As pastors and Christian leaders often the expectation is to have an opinion commentary about every event on the cable news, the top of the Drudge Report, or on our Facebook/Twitter feed.
We may think our situation is unique, but C.S. Lewis' comments from the last century sound unusually prescient on this phenomena. Though speaking of a newspaper, one could imagine him talking about information on a screen when he wrote in a letter to Dom Bede Griffiths:
"It is one of the evils of rapid diffusion of news that the sorrows of all the world come to us every morning."1
Why did C.S. Lewis see this as an "evil"? He continued:
"I think each village was meant to feel pity for its own sick and poor whom it can help and I doubt if it is the duty of any private person to fix his mind on ills which he cannot help. (This may even become an escape from the works of charity we really can do to those we know)."2
National and world news that is far away can often distract us from our local community, our neighbors and our family.
How much do we know of the problems of the local community that we could address? How many of us are coaches or school board members rather than congressmen? How much do we know of the burdens and sorrows of our neighbors? How much time have spent commenting on what may be genuine tragedies in the world thousands of miles away, that we have almost no ability to solve, compared to the neighbor who faces a terminal diagnosis, in body and soul, or the directionless high school graduate, or the desperate mother who would give untold riches for a bit of sleep? How much time do we spend on the questions of our children and spouse about what we are doing in their daily lives?
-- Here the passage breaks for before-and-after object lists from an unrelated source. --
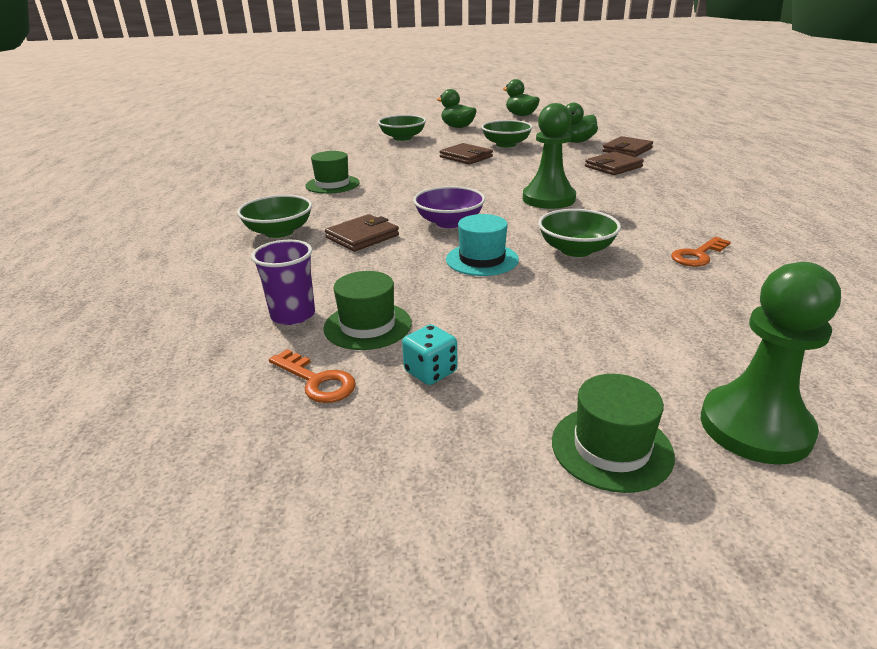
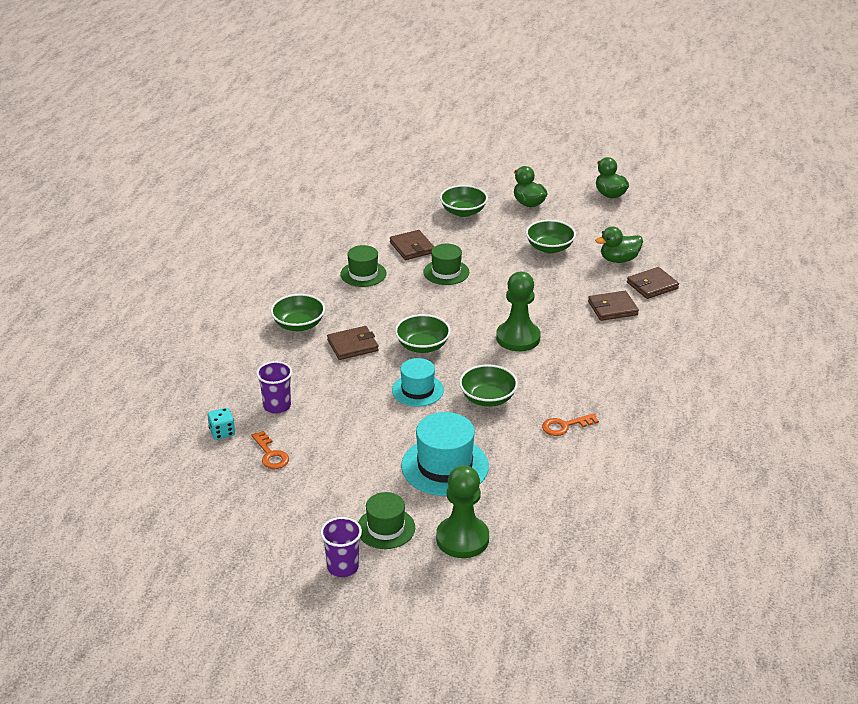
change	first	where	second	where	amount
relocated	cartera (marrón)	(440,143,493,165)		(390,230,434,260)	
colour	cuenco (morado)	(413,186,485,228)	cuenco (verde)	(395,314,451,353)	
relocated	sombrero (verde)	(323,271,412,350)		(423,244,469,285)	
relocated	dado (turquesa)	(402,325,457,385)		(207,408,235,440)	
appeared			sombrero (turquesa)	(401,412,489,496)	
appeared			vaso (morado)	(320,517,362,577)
The difference between the local and national is also a matter of how well we fulfill our call to declare the gospel. In the few minutes it takes a fellow stay-at-home mom to help another mom get a nap, an opportunity to invite her to a local bible study presents itself. In the few dollars for lunch from a church elder to talk about the future of a high schooler, comes an opportunity to talk about vocation and the work that builds into eternity. To be the listening ear of a neighbor to the fears of an immortal soul in a mortal body, an opportunity to refer to the one who conquered death is near. Our local sorrows present us with a chance to speak eternity into a world of vapor, that is passing away in a way national and global ones do not.
In being distracted by the breaking news and sorrows of the day, Lewis concludes, is a problem with virtue-signaling. Well, he didn't say that, but he did comment:
"A great many people...do now seem to think that the mere state of being worried is in itself meritorious. I don't think it is. We must, if it so happens, give our lives for others: but even while we're doing it, I think we're meant to enjoy Our Lord and, in Him, our friends, our food, our sleep, our jokes, and the birds song and the frosty sunrise."3
Which is more important to us, to be seen as virtuous in being outraged or grieved at the right news events, or to point to the virtue of our Savior and enjoy His blessings? It seems particularly relevant that when Jesus was asked about current events in His day, He turned the conversation around to be personal and eternal: "Do you think that these Galileans were worse sinners than all the other Galileans, because they suffered in this way? No, I tell you; but unless you repent, you will all likewise perish. Or those eighteen on whom the tower in Siloam fell and killed them: do you think that they were worse offenders than all the others who lived in Jerusalem? No, I tell you; but unless you repent, you will all likewise perish." (Luke 13:2-5)
Brothers, we are not called to be news pundits. We are called to heralds and witnesses. Our best service is not commentary on the news of the day. We are not failures if we do not have a "hot take" or "worldview analysis" for each news item. But we are failures if we fail to speak of the good news that transcends our trivial present, and extends to eternity. In that, we can do more than worry and be in sorrow: We can glorify and enjoy our God. Don't let the breaking news of the day be an excuse to neglect the good news and our neighbor who needs to hear it.
1. C. S. Lewis, The Collected Letters of C. S. Lewis, ed. Walter Hooper, vol. 2 (New York: HarperCollins e-books; HarperSanFrancisco, 2004-2007), 747-748.
2. Ibid., p. 748
Rev. Jared Nelson is the pastor of New Life Presbyterian (PCA) in Aliquippa, PA.